Сезанн. Жизнь - Данчев Алекс. Страница 61
Сезанн открыто признавал влияние Писсарро в контексте знаменитого манифеста импрессионизма и своей причастности к нему. В компании Жоашима Гаске он вспоминал:
Не скрою, я тоже был импрессионистом. Писсарро оказал на меня огромное влияние. Но я хотел сделать импрессионизм незыблемым и вечным, как музейное искусство. То же самое я говорил Морису Дени. ‹…› Послушайте, ведь зеленой лужайки достаточно, чтобы мы увидели пейзаж, а телесный тон отображает лицо, становится им. Выходит, что все мы, как видно, учились у Писсарро. ‹…› Он еще в [18]65 году отказался от черного, от битума, от сиены и охры [в своей палитре]. Это факт. Надо писать тремя основными цветами и их непосредственными производными, внушал он мне. Он был первым импрессионистом {547}.

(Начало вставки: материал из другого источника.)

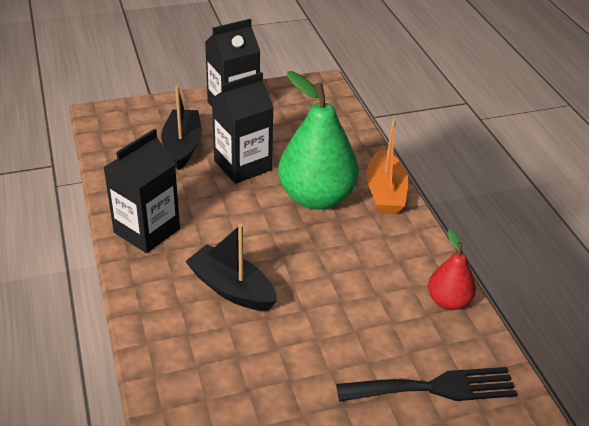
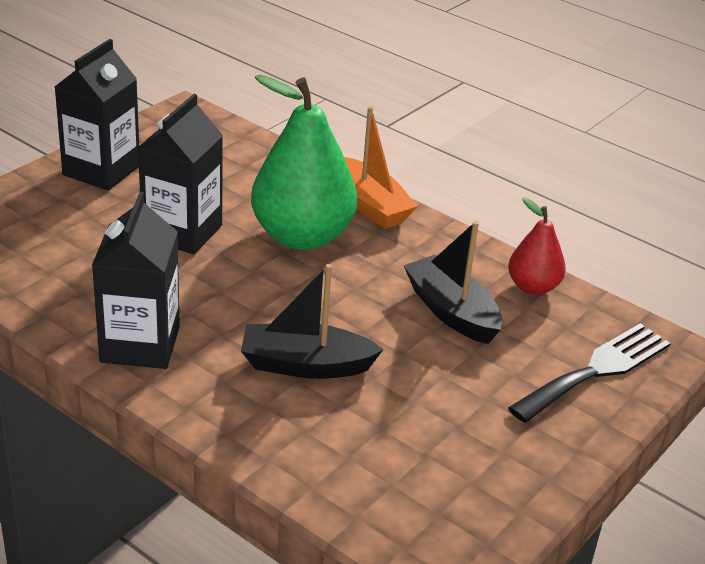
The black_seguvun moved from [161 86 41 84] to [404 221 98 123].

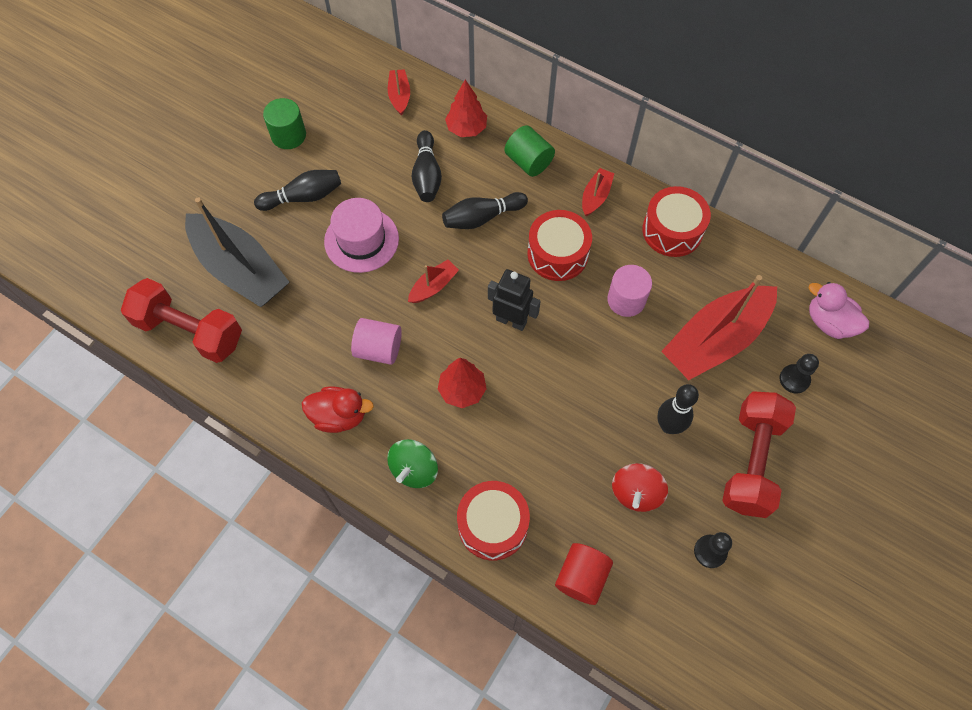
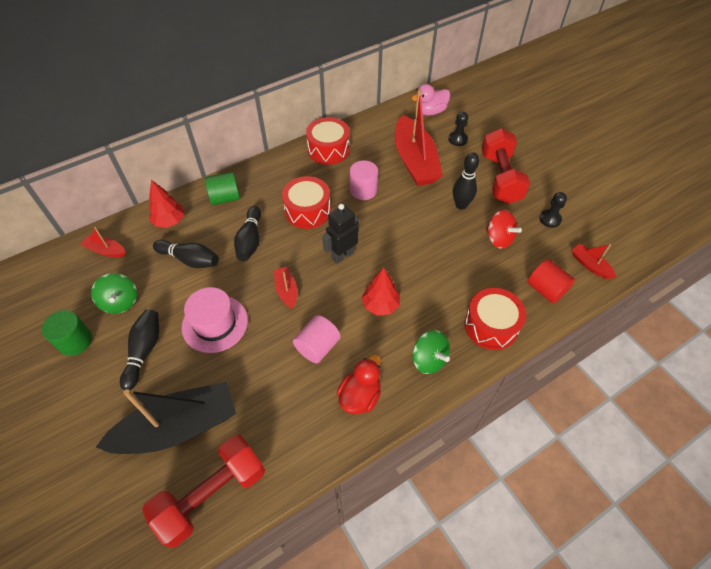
The red_seguvun moved from [582 168 33 48] to [572 243 44 36]. The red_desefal at [722 391 74 127] turned 45 degrees clockwise. The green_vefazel at [91 273 46 41] appeared.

В обществе Писсарро Сезанн чувствовал себя легко. Его палитра светлела; светлело и на душе. В гармоническом и психологическом восприятии горизонт будущего начинал выглядеть менее мрачно. Совету Писсарро насчет основных цветов он строго не следовал – как и сам мэтр. Сезанн часто пользовался более богатой палитрой, хотя в этот период она сводилась в целом к ярким краскам. Так, «Дом повешенного» (1873) написан одиннадцатью или двенадцатью красками, все они – яркие. Показательно многообразие синего, зеленого и желтого: кобальт, синий ультрамарин, небесно-голубой (чистый или с азуритом), виридиан, венецианская ярь, изумрудно-зеленый, желтая охра (или желтый марс), желтый хром и киноварь; белый тоже применялся, но нет землисто-темных (коричневых) тонов и черных пигментов – разительная перемена по сравнению с тем, что так возмущало жюри Салона. Палитра Писсарро в работе «Домик Пиетт. Монфуко» (1874) оказалась более сдержанной и включала синий ультрамарин, желтый кадмий, свинцовый сурик (насыщенный оранжево-красный), ализариновый красный, кобальтовую зелень и свинцовые белила; выбор как красных, так и зеленых пигментов был необычен {548}.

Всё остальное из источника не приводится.